Welfare Drug Testing Bill Introduced In Congress

WASHINGTON -- To fight the specter of poor people spending taxpayer money on drugs, a Republican congressman has reintroduced legislation to make welfare applicants pee in cups to prove they're clean.

Rep. Stephen Fincher's (R-Tenn.) bill would require states to randomly test 20 percent of people receiving benefits from the Temporary Assistance for Needy Families program, which spends roughly $16 billion per year supporting poverty-stricken parents with monthly checks averaging $392.

"Currently the federal government enables drug abusers a safety-net by allowing them to participate in the TANF program," Fincher said in a statement. "Instead of having to make the hard-choice between drugs and other essential needs, abusers are able to rely on their monthly check to help them pay their bills."

In Congress and in state legislatures across the country, Republicans have sought to implement welfare drug testing programs in recent years. Few measures have become law, as testing can be expensive and there's not much data reflecting a widespread drug problem among welfare recipients. Civil liberties advocates successfully sued to halt the most sweeping drug screening law, implemented in Florida in 2011.

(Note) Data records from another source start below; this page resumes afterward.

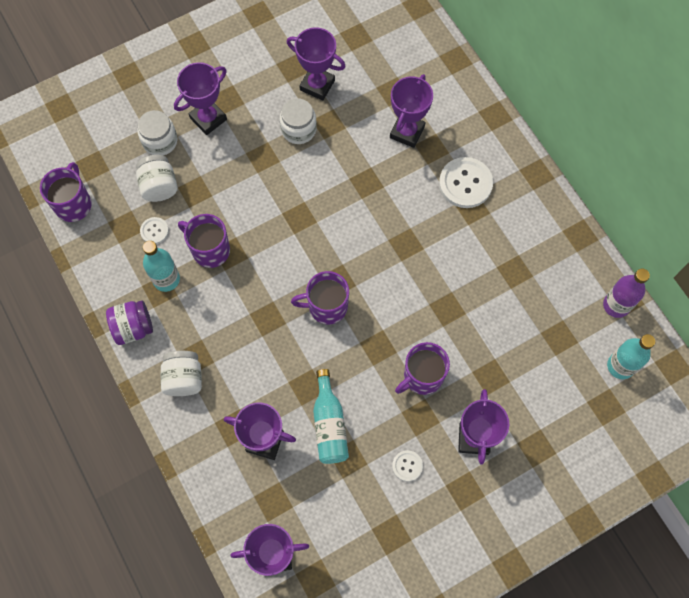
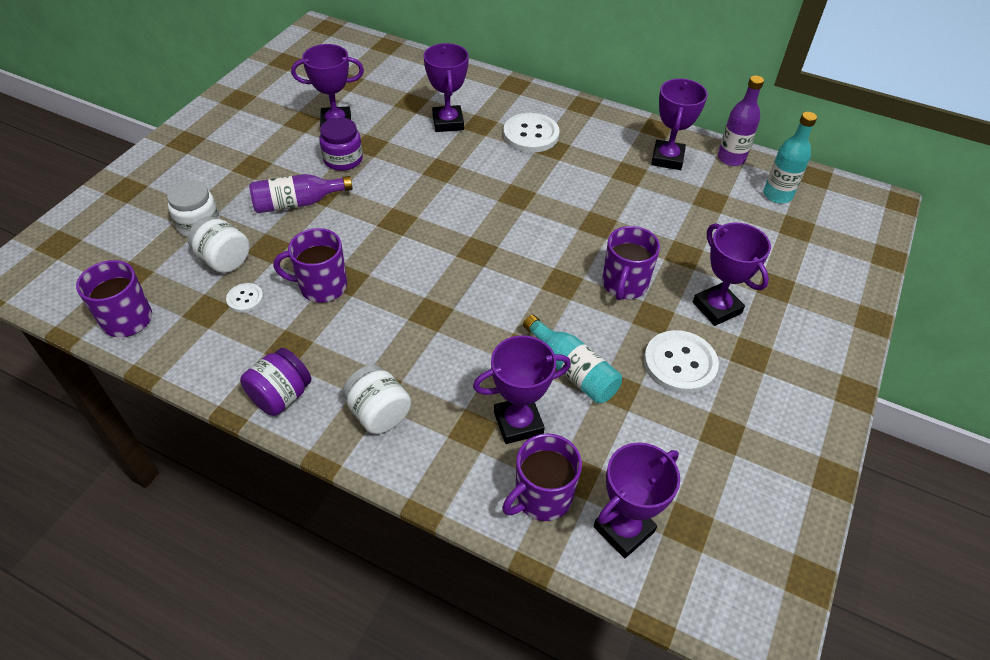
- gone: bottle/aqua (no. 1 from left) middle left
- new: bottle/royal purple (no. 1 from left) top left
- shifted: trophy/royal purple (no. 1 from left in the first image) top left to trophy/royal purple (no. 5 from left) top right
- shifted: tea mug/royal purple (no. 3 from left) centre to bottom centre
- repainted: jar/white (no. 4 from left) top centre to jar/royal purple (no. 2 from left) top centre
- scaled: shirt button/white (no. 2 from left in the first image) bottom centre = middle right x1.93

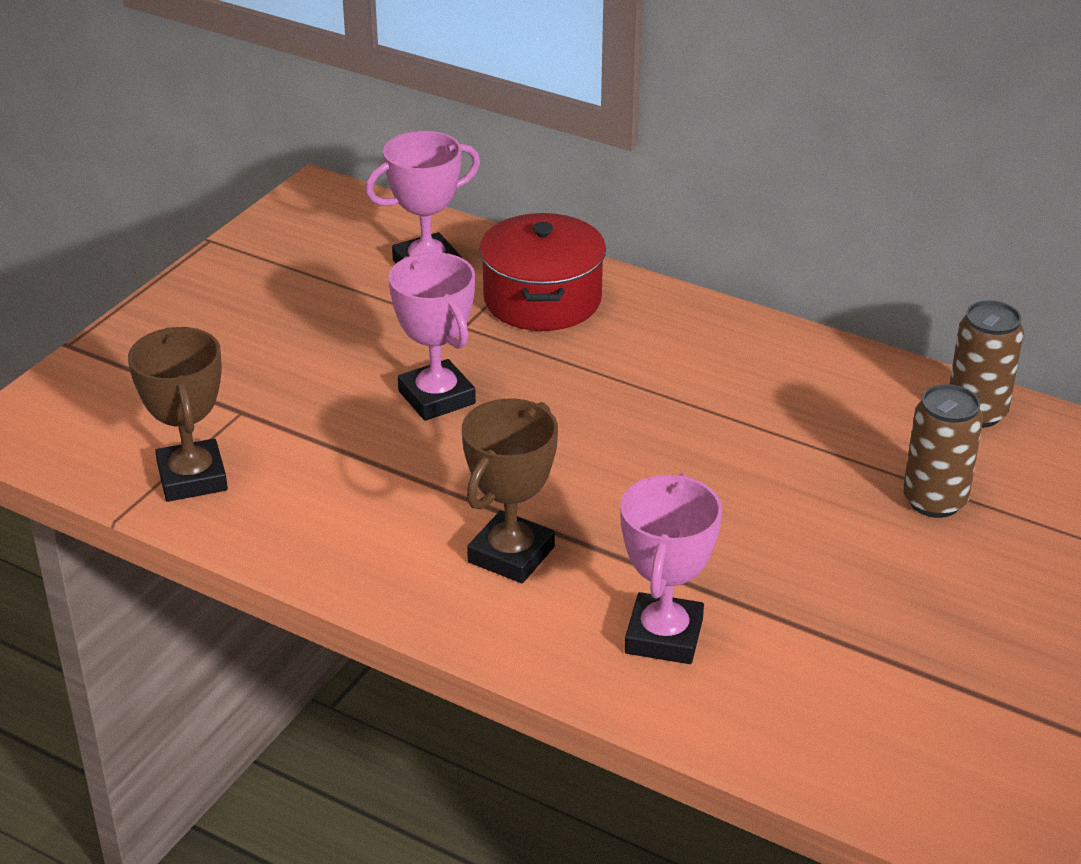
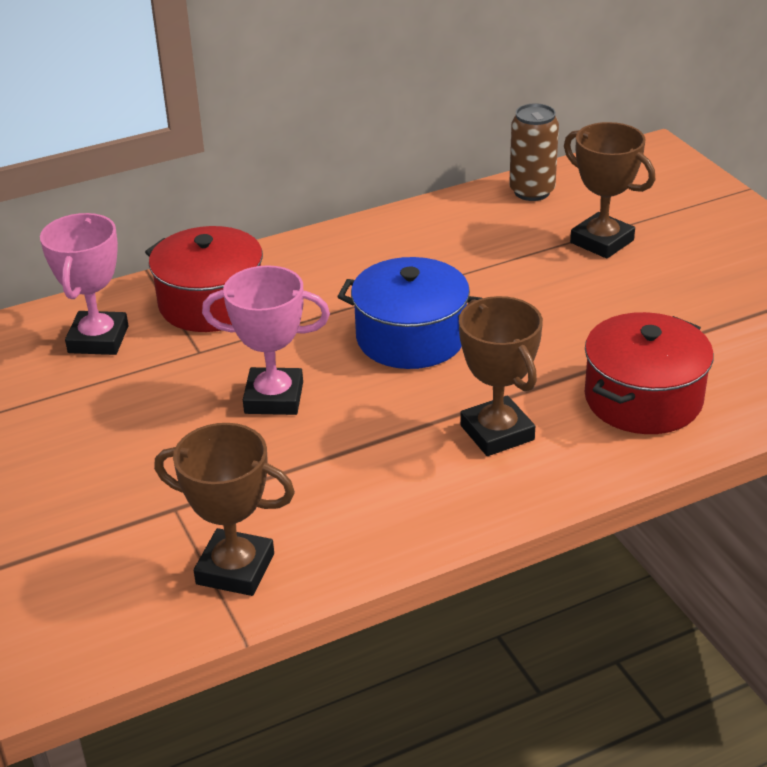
- new: stockpot/blue centre
- swapped: trophy/pink (no. 3 from left) centre to stockpot/scarlet (no. 2 from left) middle right
- swapped: soda can/brown (no. 1 from left) middle right to trophy/brown (no. 3 from left) top right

Fincher introduced his legislation just days after a federal appeals court rebuffed Florida's attempt to fight the lawsuit. A panel of judges for the U.S. Court of Appeals for the 11th Circuit agreed last week with a lower court that Florida's testing likely violated the Constitution's ban on unreasonable searches.

In an attempt to alleviate constitutional concerns, Fincher's bill would require people seeking aid to sign "a waiver of constitutional rights with respect to testing," according to the text of the measure. Last week's ruling in the Florida case said the Supreme Court "has invalidated searches premised on consent where it has been shown that consent 'was granted in submission to authority rather than as an understanding and intentional waiver of a constitutional right.'"

The appeals court also noted that Florida had failed to demonstrate the existence of a drug problem among people receiving benefits. "The State has presented no evidence that simply because an applicant for TANF benefits is having financial problems, he is also drug addicted or prone to fraudulent and neglectful behavior," the judges wrote.

Fincher's legislation faces slim chances of becoming law. When he offered a similar bill in 2011, it garned just seven cosponsors and failed to clear a committee.